Nella Last's War edited by Richard Broad and Suzy Fleming appeared first in 1981 and has been more recently re-published by Profile Books in 2007. Housewife, 49 is based on this book which covers the years 1939 to 1945.

Nella Last's Peace, which appeared in 2009, includes diary entries from her immediate post-war years. A third volume, Nella Last in the 1950s: Further diaries of Housewife, 49, which includes material not published in Nella Last's War, was published in 2010.

In some scenes, the staff of Mass-Observation are seen reacting to, and sometimes visibly moved by, her letters. During the course of the programme, Last moves from being an introverted, isolated, and depressed individual in a difficult marriage, to become an outgoing character who, through her voluntary work during wartime, becomes a backbone of the local community. At the end of the programme it is explained that Nella continued to write to Mass-Observation until her death in 1968. The original diary, together with hundreds of other diaries and Mass-Observation's other papers, are now held within the Mass-Observation Archive, housed by the University of Sussex at The Keep, Brighton.

It also documents the lead character's changing relationships with those around her; standing up to her domineering husband (David Threlfall), developing a close but sometimes strained friendship with Mrs Waite (Stephanie Cole) the head of the local Women's Voluntary Service, and her changing relationships with her eldest son Arthur (Ben Crompton), and her younger son Cliff (Christopher Harper) who is altered by his experiences of combat. It is also implied that Cliff, who in real life became a sculptor in Australia, was gay; although Nella either does not realise or refuses to acknowledge it.

==Cast==
- Victoria Wood as Nella Last, Housewife 49
- David Threlfall as 'Daddy', husband Will Last
- Christopher Harper as Cliff Last, youngest son
- Ben Crompton as Arthur Last, eldest son
- Lorraine Ashbourne as Dot, Nella's sister in law
- Sally Bankes as Mrs Whittaker
- Stephanie Cole as Mrs Waite, head of the Local WVS
- Jason Watkins as Roger

==Reception==
The Guardian thought it revealed Victoria Wood "to be both a far better writer than we had ever guessed and a far better actor as well."

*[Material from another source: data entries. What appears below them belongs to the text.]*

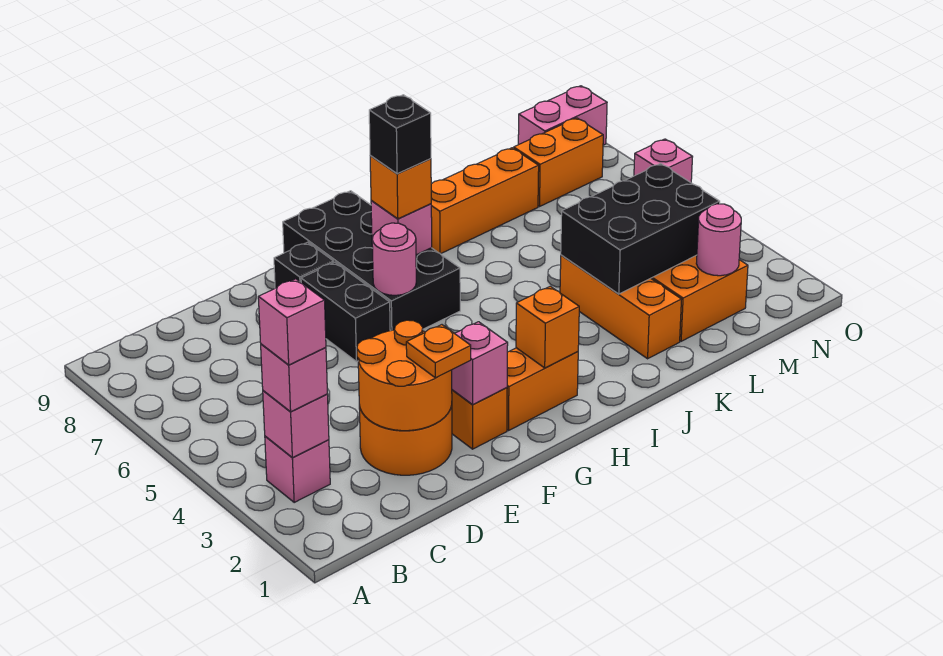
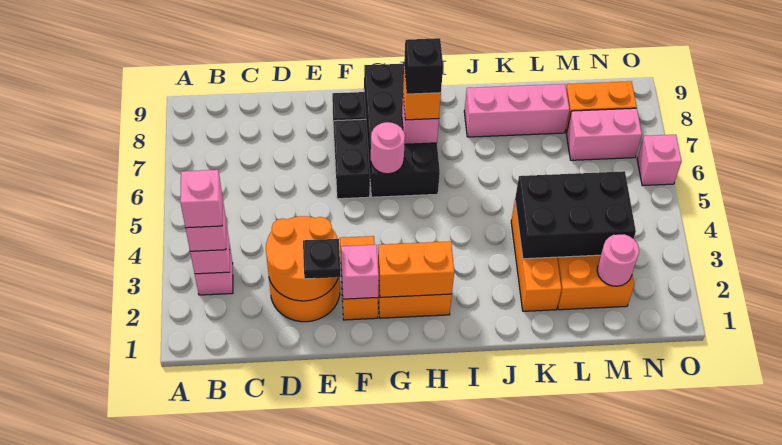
orange plate E2 level 3 -> black plate E2 level 3
orange brick H2 level 2 -> orange brick G2:H2 level 2
orange brick J8:L8 level 1 -> pink brick J8:L8 level 1
pink brick N9:O9 level 1 -> pink brick M7:N7 level 1

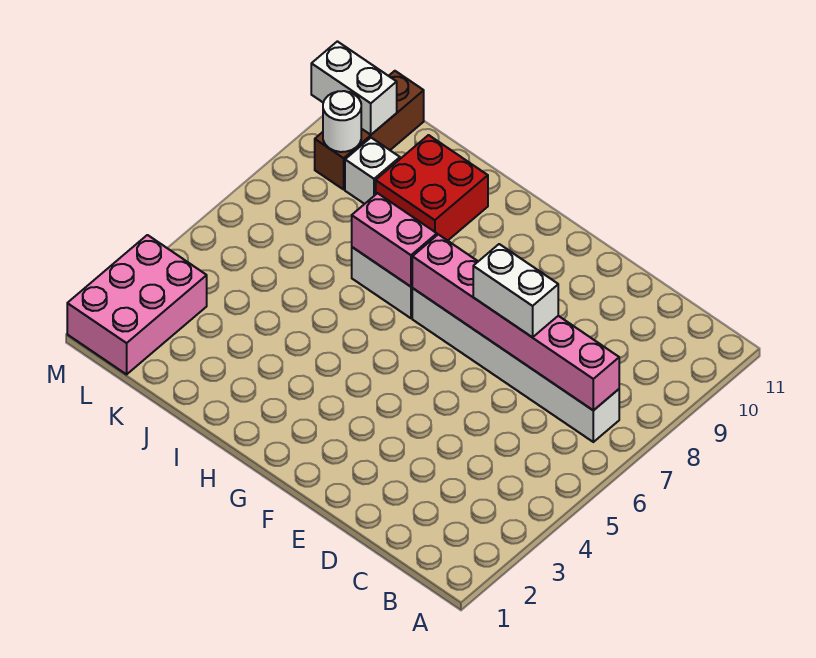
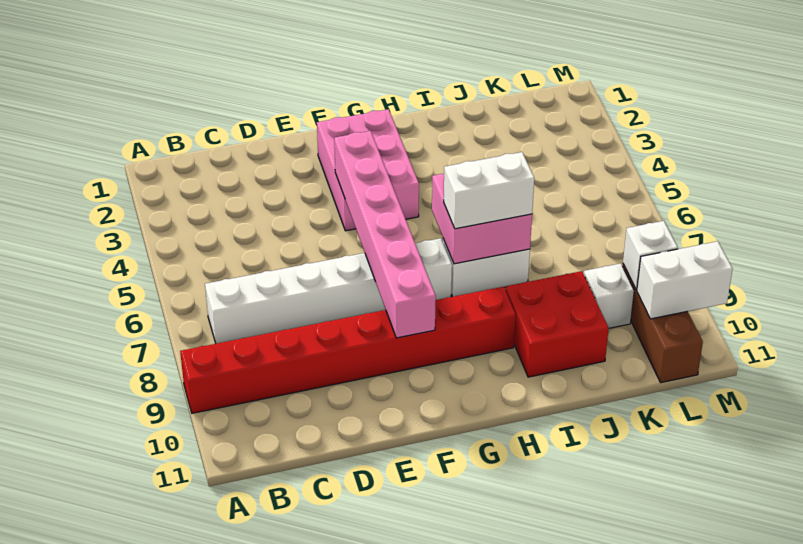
none -> red brick A9:H9 level 1
pink brick B7:G7 level 2 -> pink brick F4:F9 level 2
white brick D7:E7 level 3 -> white brick H7:I7 level 3
pink brick H7:I7 level 2 -> pink brick H6:I7 level 2
pink brick L1:M3 level 1 -> pink brick F2:G4 level 1
white round brick L9 level 2 -> white brick L9 level 2

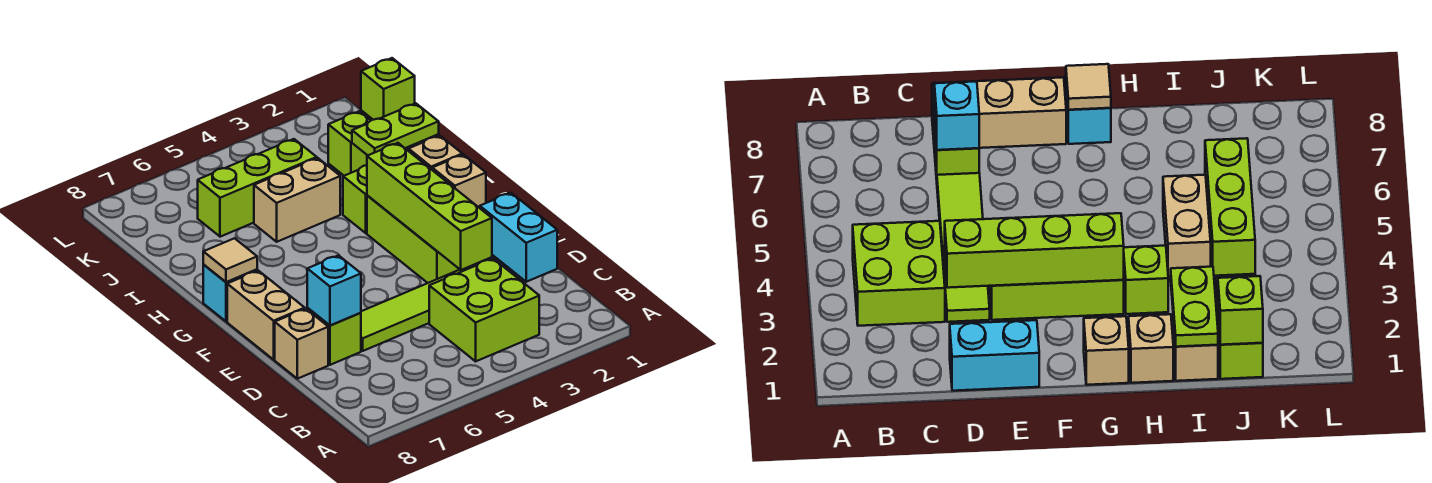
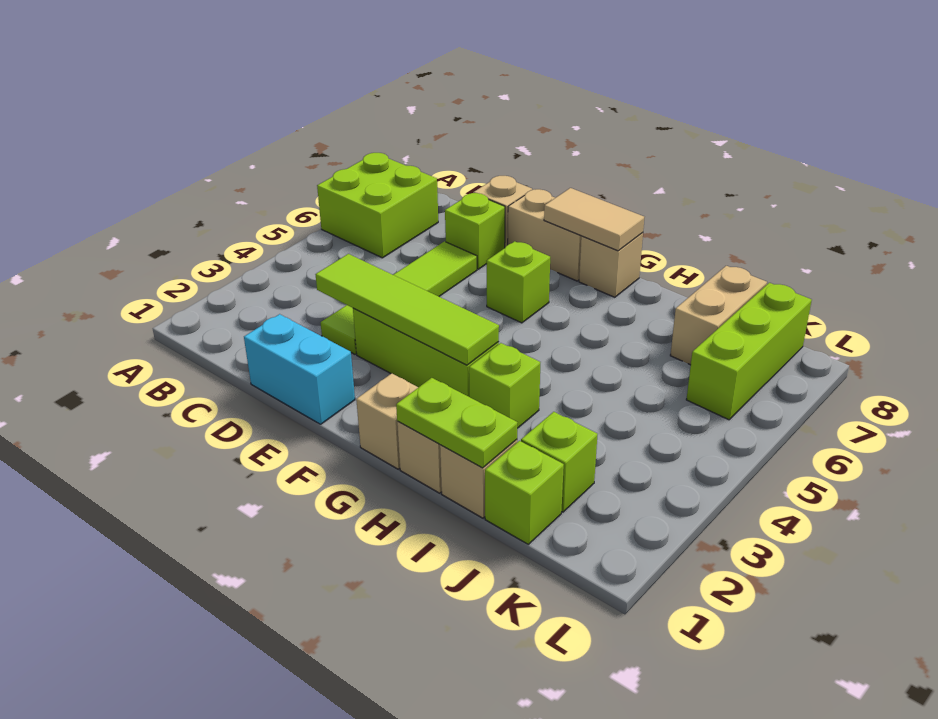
lime brick B3:C4 level 1 -> lime brick A6:B7 level 1
lime brick D3:G3 level 2 -> lime tile D3:G3 level 2
cyan brick D7 level 2 -> none
cyan brick G8 level 1 -> tan brick G8 level 1
tan tile G8 level 2 -> tan tile F8:G8 level 2
lime plate I1:I2 level 2 -> lime plate H1:I1 level 2
tan brick I4:I5 level 1 -> tan brick J7:J8 level 1
lime brick J1 level 2 -> lime brick F6 level 1
lime brick J4:J6 level 1 -> lime brick K6:K8 level 1

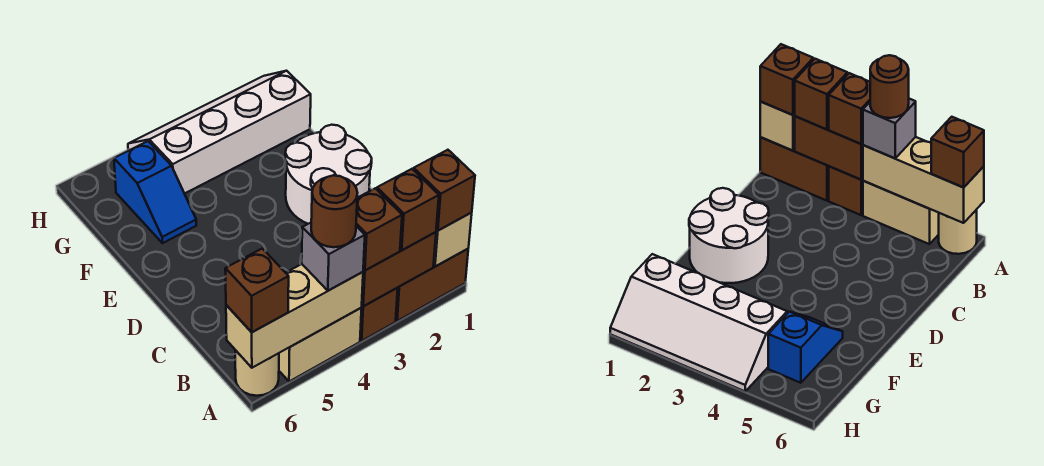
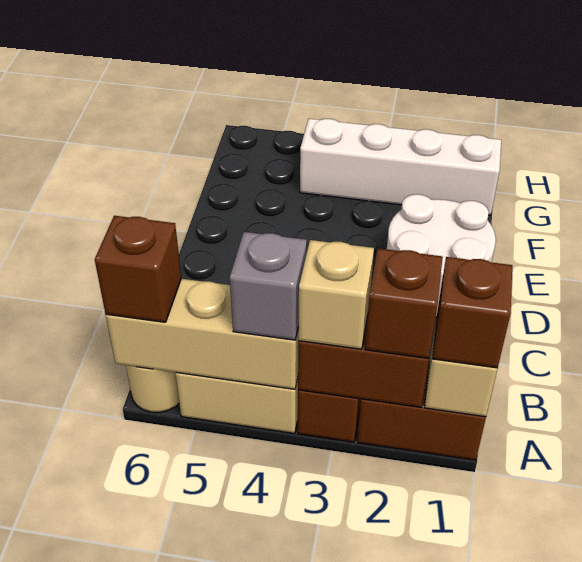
brown brick A3 level 3 -> tan brick A3 level 3
brown round brick A4 level 4 -> none
blue slope F5:G5 level 1 top G -> none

The film won two British Academy Television Awards in 2007: "Best Single Drama", and "Best Actress" for Victoria Wood for her portrayal of Nella Last. It also won Best Single Drama at the Royal Television Society Programme Awards and received a nominations for Costume Design - Drama at the Royal Television Society Craft & Design Awards.

==Home media==
Housewife, 49 was released on Region 2 DVD on 21 May 2007 and on Region 1 DVD on 11 March 2008.

==Stage adaptation==
In September 2013, Victoria Wood chose the small Old Laundry theatre in Bowness-on-Windermere as the venue for the premiere of the stage version of Housewife 49.

==Bibliography==
- Nellie Last (2006). Nella Last's War: The Second World War Diaries of 'Housewife, 49'. Profile Books. ISBN 978-1-84668-000-7.